Articles
Specific richness: a tool to take biodiversity into account in land management - Application in Haute Maurienne (Aussois, Savoie)
Received : 1 September 1998;
Published : 1 September 1998
Abstract
Mountain landscapes worked for centuries by human activities, are endangered by agricultural abandonment (open areas become overgrown by shrub fallows or forests). Phytosociological surveys undertaken in Aussois, on 941 plots of 4 m2 each in mowed meadows and already abandoned areas (ancient mowed meadows, shrub fallows and forest edges), shows a global richness of 432 species. This paper proposes that richness should be considered as a five level concept use to compare different vegetation types or areas: species richness for a plot is the number of species per plot, local richness is the mean number of species per plot of 4 m2 for each vegetation type (mowed meadows have the highest local richness - 25 species per 4 m2), global richness is the number of different species found in at least one of the plots of a particular vegetation type (varying from 278 species in ancient mowed meadows to 232 species in forest edges), original richness is the number of species only found in one vegetation type (ancient mowed meadows have 40 original species, mowed meadows and fallows, 40), number of common species is the number of species found in all the four vegetation types (138 species). Abundance of Brachypodium pinnatum (a spreading herbaceous species) diminishes local richness and species diversity (calculated by Shannon Weaver index). It produces a quality modification of Aussois landscape which can decrease tourists attraction.

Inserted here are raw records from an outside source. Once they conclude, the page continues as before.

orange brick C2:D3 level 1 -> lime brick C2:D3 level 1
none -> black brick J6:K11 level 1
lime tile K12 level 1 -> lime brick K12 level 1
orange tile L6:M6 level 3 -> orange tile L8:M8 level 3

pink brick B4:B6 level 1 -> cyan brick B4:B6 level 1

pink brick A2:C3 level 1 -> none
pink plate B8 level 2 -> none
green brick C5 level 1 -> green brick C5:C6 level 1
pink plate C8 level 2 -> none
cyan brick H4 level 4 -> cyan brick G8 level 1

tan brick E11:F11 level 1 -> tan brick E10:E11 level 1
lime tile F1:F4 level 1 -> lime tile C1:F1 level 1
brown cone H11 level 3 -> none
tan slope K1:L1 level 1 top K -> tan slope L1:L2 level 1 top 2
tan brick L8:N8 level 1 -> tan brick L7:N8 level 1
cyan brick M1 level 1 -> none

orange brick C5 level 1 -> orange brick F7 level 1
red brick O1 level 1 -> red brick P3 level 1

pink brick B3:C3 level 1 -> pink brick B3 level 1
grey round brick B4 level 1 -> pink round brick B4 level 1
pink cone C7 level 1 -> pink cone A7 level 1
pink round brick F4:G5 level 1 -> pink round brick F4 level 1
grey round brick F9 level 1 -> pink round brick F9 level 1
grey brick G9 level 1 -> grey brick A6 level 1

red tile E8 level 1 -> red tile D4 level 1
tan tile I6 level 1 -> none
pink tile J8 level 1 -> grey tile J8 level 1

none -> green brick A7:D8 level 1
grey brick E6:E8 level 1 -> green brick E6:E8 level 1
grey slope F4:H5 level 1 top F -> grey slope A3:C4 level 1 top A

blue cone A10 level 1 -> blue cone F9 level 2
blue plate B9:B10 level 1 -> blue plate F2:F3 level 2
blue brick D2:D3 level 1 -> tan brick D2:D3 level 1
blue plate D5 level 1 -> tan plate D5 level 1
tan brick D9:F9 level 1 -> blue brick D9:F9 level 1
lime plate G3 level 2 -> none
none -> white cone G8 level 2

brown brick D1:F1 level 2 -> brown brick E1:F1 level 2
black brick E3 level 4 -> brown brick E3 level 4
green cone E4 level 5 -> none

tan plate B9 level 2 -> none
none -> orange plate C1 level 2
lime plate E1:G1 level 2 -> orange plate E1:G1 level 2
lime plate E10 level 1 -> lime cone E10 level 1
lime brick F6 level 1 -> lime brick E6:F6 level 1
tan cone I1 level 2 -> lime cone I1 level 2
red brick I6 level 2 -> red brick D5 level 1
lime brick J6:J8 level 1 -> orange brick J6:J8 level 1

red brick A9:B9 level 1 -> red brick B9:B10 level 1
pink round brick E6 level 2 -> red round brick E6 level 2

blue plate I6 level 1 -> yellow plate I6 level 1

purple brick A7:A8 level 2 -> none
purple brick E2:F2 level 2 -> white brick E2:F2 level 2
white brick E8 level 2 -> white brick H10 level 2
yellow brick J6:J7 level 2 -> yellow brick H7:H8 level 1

Although, this initial approach could be re-evaluate according to other hierarchical levels (infraspecific, neighbouring sites, areas or regions, ...), it contributes on a conceptual and operationnal point of view to biodiversity knowledge to make the local actors of space management aware of the need to maintain biodiversity because it relates the visual perception of flora species richness and the objective assement made.